Her words give a spark of encouragement and I have a feeling I could perhaps pull off a serious conversation with Harry.
“I’ll give it a try. I can’t promise you anything but I will try. Sounds good?”
“Yeah. Better than you staying silent and suffering in loneliness.” I could here the skepticism in her voice.
“I’m not suffering Zuli. I’m happy here. Happier than I’ll ever be back at home.”
“Keeping your talents hidden and working all day like a f*****g housewife is called happiness? Don't f**k with me Zee.” She snaps. I could only sigh. My sister was hard to be reasoned with and so I remain quiet. The best thing to do when she was annoyed.
“I have to go now. I’ll talk to you later. Love you Zuli.” And I cut the line.
Sighing I wash my face and look into the mirror trying to find any trace of me ever crying. My eyes were slightly red and swollen but apart from that I looked fine. I dry up my face and walk back downstairs and into the kitchen.

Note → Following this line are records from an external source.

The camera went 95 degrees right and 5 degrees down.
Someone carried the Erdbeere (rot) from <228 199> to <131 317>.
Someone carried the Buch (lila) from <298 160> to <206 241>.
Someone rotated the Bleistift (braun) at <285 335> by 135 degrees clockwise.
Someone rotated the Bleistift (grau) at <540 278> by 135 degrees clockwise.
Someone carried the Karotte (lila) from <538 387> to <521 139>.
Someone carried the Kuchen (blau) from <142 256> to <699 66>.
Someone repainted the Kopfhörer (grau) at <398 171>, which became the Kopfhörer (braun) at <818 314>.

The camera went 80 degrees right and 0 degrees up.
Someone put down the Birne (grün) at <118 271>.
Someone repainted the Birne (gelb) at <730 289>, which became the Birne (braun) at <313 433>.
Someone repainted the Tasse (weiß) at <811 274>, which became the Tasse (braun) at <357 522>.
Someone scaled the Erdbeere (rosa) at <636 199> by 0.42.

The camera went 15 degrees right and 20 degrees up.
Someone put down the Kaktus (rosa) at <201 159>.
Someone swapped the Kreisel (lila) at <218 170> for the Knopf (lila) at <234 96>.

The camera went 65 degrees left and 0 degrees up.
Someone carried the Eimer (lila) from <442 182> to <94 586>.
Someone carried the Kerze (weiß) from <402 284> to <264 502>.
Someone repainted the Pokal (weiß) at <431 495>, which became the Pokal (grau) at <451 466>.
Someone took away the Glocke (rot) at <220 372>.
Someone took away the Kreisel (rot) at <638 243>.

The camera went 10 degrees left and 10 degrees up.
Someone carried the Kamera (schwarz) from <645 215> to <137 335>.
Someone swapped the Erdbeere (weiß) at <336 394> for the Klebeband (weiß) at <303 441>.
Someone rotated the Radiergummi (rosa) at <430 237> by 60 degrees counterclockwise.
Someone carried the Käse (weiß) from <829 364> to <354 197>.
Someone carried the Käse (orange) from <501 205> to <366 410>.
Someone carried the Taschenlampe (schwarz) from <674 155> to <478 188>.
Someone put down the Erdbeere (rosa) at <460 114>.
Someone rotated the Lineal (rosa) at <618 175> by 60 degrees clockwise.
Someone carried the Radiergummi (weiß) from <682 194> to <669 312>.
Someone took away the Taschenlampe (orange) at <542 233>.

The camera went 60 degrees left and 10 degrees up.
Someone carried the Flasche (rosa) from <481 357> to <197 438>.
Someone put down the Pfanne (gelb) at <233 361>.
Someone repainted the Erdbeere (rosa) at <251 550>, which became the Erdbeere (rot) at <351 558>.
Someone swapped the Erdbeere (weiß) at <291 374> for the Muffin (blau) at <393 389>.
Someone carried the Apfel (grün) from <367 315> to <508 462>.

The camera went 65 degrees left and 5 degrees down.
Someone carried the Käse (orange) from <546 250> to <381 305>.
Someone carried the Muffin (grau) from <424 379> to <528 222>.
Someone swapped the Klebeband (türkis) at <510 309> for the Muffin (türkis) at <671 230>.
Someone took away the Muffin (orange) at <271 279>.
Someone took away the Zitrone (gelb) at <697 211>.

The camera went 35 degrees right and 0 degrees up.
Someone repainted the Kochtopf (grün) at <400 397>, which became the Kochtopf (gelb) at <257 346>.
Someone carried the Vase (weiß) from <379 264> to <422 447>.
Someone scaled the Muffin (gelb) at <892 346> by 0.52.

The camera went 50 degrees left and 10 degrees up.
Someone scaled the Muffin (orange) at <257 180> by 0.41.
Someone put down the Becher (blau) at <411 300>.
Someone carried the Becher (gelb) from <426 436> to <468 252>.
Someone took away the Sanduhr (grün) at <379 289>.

The sink was piled up with dishes and I put on the gloves to start clearing them up. I look at the clock on the wall. I had been on the phone for over an hour. It was almost time to prepare lunch. I hurry with the dishes and then grab the ingredients for a tomato salad. Zulia’s words still echoed in the back of my mind. I grip the knife tight and stare at the clock once more. In precisely six hours Harry would be home.
It’s alright to be selfish Zeesha. I repeat my sister’s words over and over like a chant through out the day until my husband returns home from work.
At the sound of his car pulling up into the drive way I hurriedly clear up the pantry and then put on the coffee decanter to heat up the coffee which had gotten cold. Harry enters the house and greets his parents before nodding my way and then walking upstairs to our room. I grab a mug and fill it with the coffee and then run after him with it.
I open the door and shut it behind me and place the mug on his office table at the furthest part of the room. Harry takes off his coat and untied his tie and sat down to take off his socks. All the while I stand by the bed playing with my fingers, the nervousness in me making me want to puke. He notices the awkwardness and stops undressing any further. He looks up at me midway from removing his socks, with one in his hand.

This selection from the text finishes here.